El marxismo occidental, como muestra Amin, a menudo bebió del mismo pozo envenenado. A pesar de que atacaba al capitalismo económicamente, con frecuencia interiorizaba su cosmovisión cultural. Pensemos en cuántos marxistas rinden culto al altar de la historia europea, citando 1848, 1871 y 1917 como las únicas revoluciones que importaron, mientras tratan la Revolución Haitiana, la Rebelión Taiping, los zapatistas o la Conferencia de Bandung como notas al pie. Pensemos en cuántos siguen tratando la democracia liberal como una etapa natural, o el socialismo como una mejora técnica de la modernidad occidental, en lugar de una ruptura con su esencia.
La cuestión no es que el marxismo sea intrínsecamente eurocéntrico. Es que, en manos de intelectuales europeos que se negaban a romper con su entorno imperial, el marxismo a menudo se veía despojado de su fuerza, descolonizado solo de nombre. Amin no rechaza a Marx, lo purifica.

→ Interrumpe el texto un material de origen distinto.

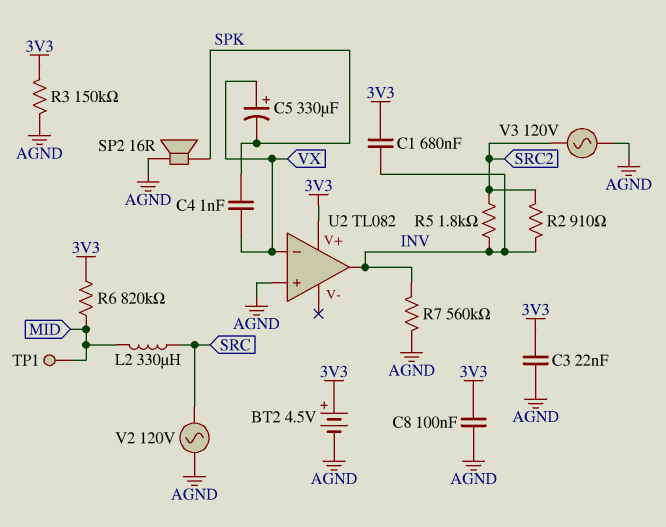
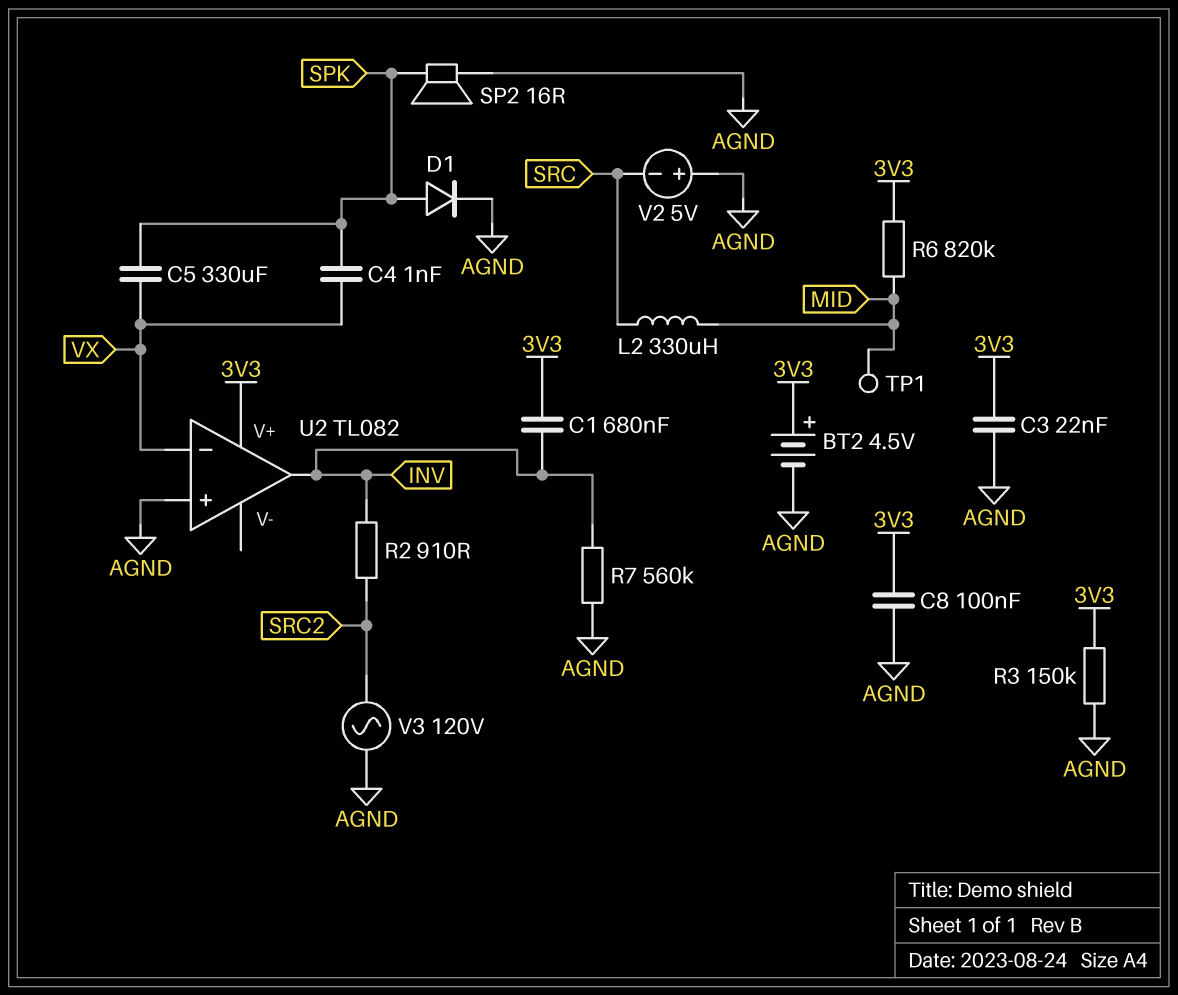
C5: 330uF (plus VX, minus SPK) -> 330uF (SPK, VX)
D1: none -> diode (A SPK, K AGND)
R5: 1.8k (INV, SRC2) -> none
V2: AC 120V (AGND, SRC) -> 5V (plus AGND, minus SRC)

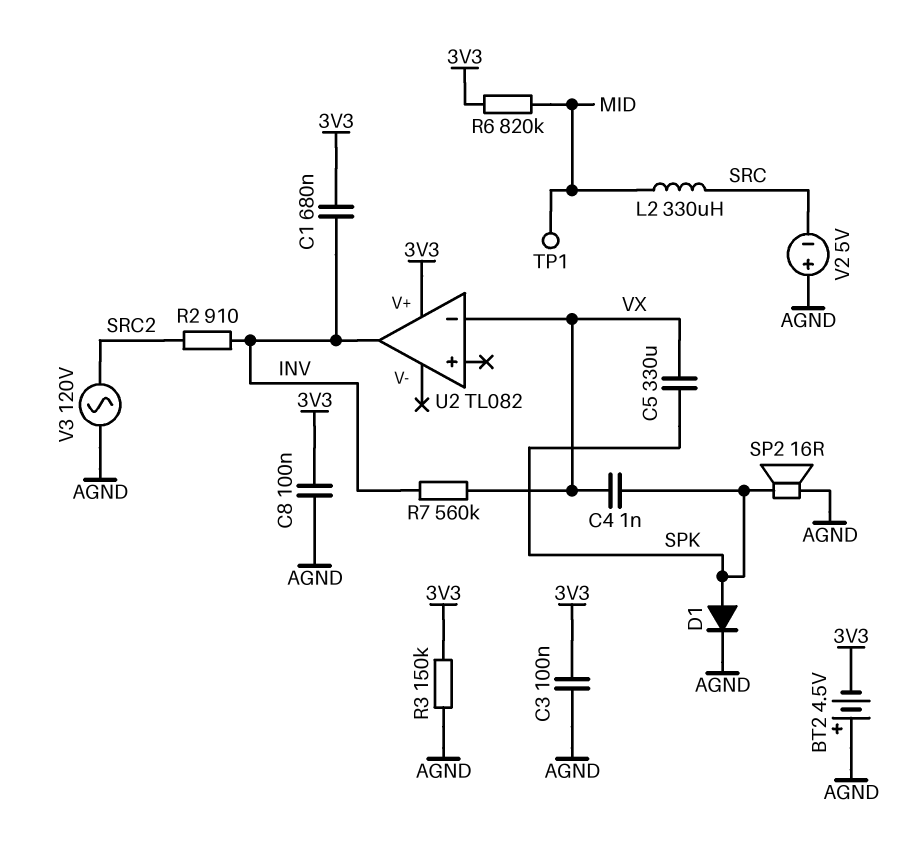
BT2: 4.5V (plus 3V3, minus AGND) -> 4.5V (plus AGND, minus 3V3)
C3: 22nF (3V3, AGND) -> 100nF (3V3, AGND)
R7: 560k (AGND, INV) -> 560k (INV, VX)
U2 pin in+: AGND -> none

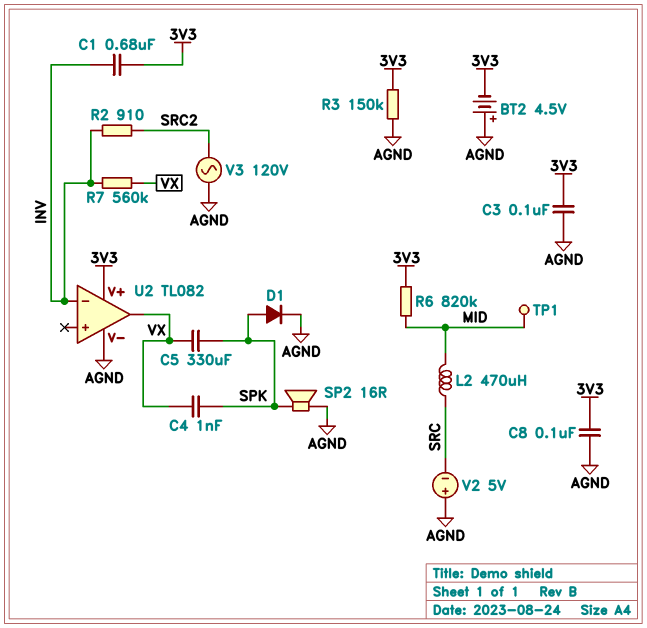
L2: 330uH (MID, SRC) -> 470uH (MID, SRC)
U2 pin V-: none -> AGND
U2 pin in-: VX -> INV
U2 pin out: INV -> VX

Devuelve el materialismo histórico a sus raíces antiimperialistas. Nos recuerda que la cultura no es un telón de fondo de la lucha de clases, sino su terreno. El aula, la iglesia, el periódico, la familia, el museo… todos se convirtieron en campos de batalla para moldear al sujeto capitalista.
Y ese sujeto era europeo, incluso cuando lo encarnaba alguien en Lagos o Lahore. El capitalismo no solo saqueó el mundo, sino que trató de rehacerlo a su imagen y semejanza. Las lenguas, las costumbres y las cosmologías indígenas fueron aplastadas no solo por los misioneros, sino también por los economistas, los antropólogos y los “expertos en desarrollo”. El sur global no solo fue colonizado, sino que fue reprogramado. El imperialismo cultural fue el software que permitió al capital funcionar en hardware extranjero.
El llamamiento de Amin no es a volver al tradicionalismo, sino a una insurgencia cultural arraigada en el antiimperialismo. Nos desafía a construir una conciencia revolucionaria que se niegue a universalizar la experiencia burguesa europea. Porque mientras el capitalismo escriba el guion de lo que significa ser moderno, los colonizados siempre desempeñarán papeles secundarios. Para derrocar el sistema, también debemos derrocar su cultura. Y eso significa expulsar el eurocentrismo de la revolución, junto con sus apologistas marxistas.
De Weber a Huntington: el culturalismo recargado
Cuando el imperialismo bruto pasó de moda, el imperio se volvió más inteligente. Cambió los cañoneros por think tanks, los misioneros por campañas mediáticas y los gobernadores coloniales por becarios de Harvard. Pero la función siguió siendo la misma: explicar la desigualdad global de manera que se borre el colonialismo y se culpe a las víctimas. Ahí es donde el culturalismo volvió a ser el centro de atención, renombrado para la sociedad educada. Samir Amin no solo critica este juego de manos, sino que expone todo su linaje. Desde Max Weber hasta Samuel Huntington, desde economistas del desarrollo hasta gurús de la sociedad civil, Amin muestra cómo Occidente construyó un arsenal intelectual para naturalizar su supremacía global. Y nombra a los marxistas que miraron para otro lado.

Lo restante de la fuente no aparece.